February 16, 2019 | Unregistered Commenterforrest morris

Marie,

That’s exactly the one I was trying, unsuccessfully, to recall. And, In fact, now that you mention it, I read about it here on RC. I remember that “board-gamey” graphic, a sort of Candyland for Christian survivalists. “Now children, if the evil liberals storm the barricades, run through the Lollipop Woods, past Gumdrop Mountain, to the Peanut Brittle House. Jesus will be there with an AK.”

The Utopian goal is, as you say, one with a long and storied history. Even groups that don’t have their own enclosed Citadel, have some form of enclosure whose members are recognized by the various shibboleths they employ, kinda like the R’s who delighted at sending each other pictures of Michelle Obama as a gorilla and the White House lawn as a watermelon patch. Trump often forgets the somewhat recondite membership rules of these groups when he spouts things like “Nazis are good people” in broad daylight as if we’ve all just finished a glorious screening of “Triumph of the Will”.

Even those rugged individualists you mention have rules. Declaring there are no rules is itself a rule. I often joke about a rule book for anarchists. Which, I suppose, wouldn’t make them...anarchists?

Sorry. Time for some more medicine.

February 16, 2019 | Unregistered CommenterAkhilleus

@Akhilleus

You write better (and certainly more easily) than I could ever hope to.
I'm picturing you rising repeatedly from your death bed scores of years hence to inform and entertain us (thank you, Horace) one last time.

Get well soon.

And @Marie....

Fine disquisition. Community and individual needs are always in tension, particularly so in the Land of the Free, which means that here in 'Merica what is always at issue is who is to be free, how and to what degree and who determines it all.

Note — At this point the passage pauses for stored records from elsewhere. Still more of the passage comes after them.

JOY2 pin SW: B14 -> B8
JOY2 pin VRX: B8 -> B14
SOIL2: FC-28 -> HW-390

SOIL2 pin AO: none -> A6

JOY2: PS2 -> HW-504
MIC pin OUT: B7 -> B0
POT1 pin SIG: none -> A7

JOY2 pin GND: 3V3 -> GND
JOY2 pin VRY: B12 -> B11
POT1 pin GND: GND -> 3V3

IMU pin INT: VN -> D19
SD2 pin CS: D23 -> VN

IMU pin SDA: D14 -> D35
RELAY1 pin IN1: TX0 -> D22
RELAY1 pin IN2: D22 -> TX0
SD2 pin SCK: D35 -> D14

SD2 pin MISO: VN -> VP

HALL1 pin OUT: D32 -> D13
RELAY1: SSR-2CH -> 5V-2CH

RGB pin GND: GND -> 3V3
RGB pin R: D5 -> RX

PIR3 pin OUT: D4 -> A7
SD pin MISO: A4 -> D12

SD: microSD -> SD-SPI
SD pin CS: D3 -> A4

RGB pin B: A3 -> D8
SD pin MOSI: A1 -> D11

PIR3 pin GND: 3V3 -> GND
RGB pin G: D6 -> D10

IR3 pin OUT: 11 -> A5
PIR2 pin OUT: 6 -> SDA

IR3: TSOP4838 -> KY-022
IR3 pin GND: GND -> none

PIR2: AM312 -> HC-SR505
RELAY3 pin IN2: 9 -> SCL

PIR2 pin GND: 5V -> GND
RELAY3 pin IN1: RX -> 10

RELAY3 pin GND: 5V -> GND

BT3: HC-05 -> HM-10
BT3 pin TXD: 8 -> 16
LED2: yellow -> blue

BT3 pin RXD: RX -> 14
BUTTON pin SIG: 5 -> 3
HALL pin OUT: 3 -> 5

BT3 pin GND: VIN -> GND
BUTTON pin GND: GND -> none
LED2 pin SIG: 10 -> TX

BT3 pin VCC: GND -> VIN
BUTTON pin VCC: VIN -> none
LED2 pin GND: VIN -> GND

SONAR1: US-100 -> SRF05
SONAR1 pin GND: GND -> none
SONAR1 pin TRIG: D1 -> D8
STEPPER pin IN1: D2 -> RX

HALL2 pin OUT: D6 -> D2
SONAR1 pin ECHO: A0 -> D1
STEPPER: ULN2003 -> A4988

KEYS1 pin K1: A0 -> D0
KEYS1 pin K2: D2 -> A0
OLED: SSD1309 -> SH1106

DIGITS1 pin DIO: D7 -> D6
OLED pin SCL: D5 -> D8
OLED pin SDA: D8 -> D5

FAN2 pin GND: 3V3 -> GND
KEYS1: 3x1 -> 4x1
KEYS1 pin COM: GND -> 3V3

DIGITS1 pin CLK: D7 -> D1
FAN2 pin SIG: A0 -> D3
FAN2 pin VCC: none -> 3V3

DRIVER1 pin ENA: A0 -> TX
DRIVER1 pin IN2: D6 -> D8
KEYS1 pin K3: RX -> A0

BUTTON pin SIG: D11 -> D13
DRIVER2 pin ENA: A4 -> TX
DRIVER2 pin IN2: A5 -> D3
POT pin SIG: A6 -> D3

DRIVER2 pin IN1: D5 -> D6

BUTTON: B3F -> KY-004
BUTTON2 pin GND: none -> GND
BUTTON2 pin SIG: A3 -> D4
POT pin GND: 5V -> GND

For people like the Pretender and many of his adherents, the answers to these complication questions are obvious.

February 16, 2019 | Unregistered CommenterKen Winkes

Oops.

Make that "complicated," and I can't blame my typing on a cell phone. My cell ain't "smart."

February 16, 2019 | Unregistered CommenterKen Winkes

Is there anyone working for Fatty who can spell?

Here’s pretend Sec’y of State, Mike Pompeo, former pretend CIA director, and prior to that, pretend congressman, trying to say something about former Fox reader and current pretend spokesperson at State, Heather Nauert, who, to her credit, turned down Fatty’s offer to make her another highly unqualified jamoke in his circle of unqualified jamokes, as the next Ambassador to the UN:

"Heather Nauert has performed her duties as a senior member of my team with unequalled [sic] excellence,"

Did she have unequaled spelling skills too?

Really, Mike? Try spellcheck, or a dictionary, or run it by someone who knows how to spell. Oh, wait. That would mean someone not working for Fatty.

It used to be when you saw an ungrammatical or poorly spelled press announcement or tweet, you knew right away it came from Fatty. Now, when we see a tweet saying we’re going to invadde Iran, it could be from any number of idiots.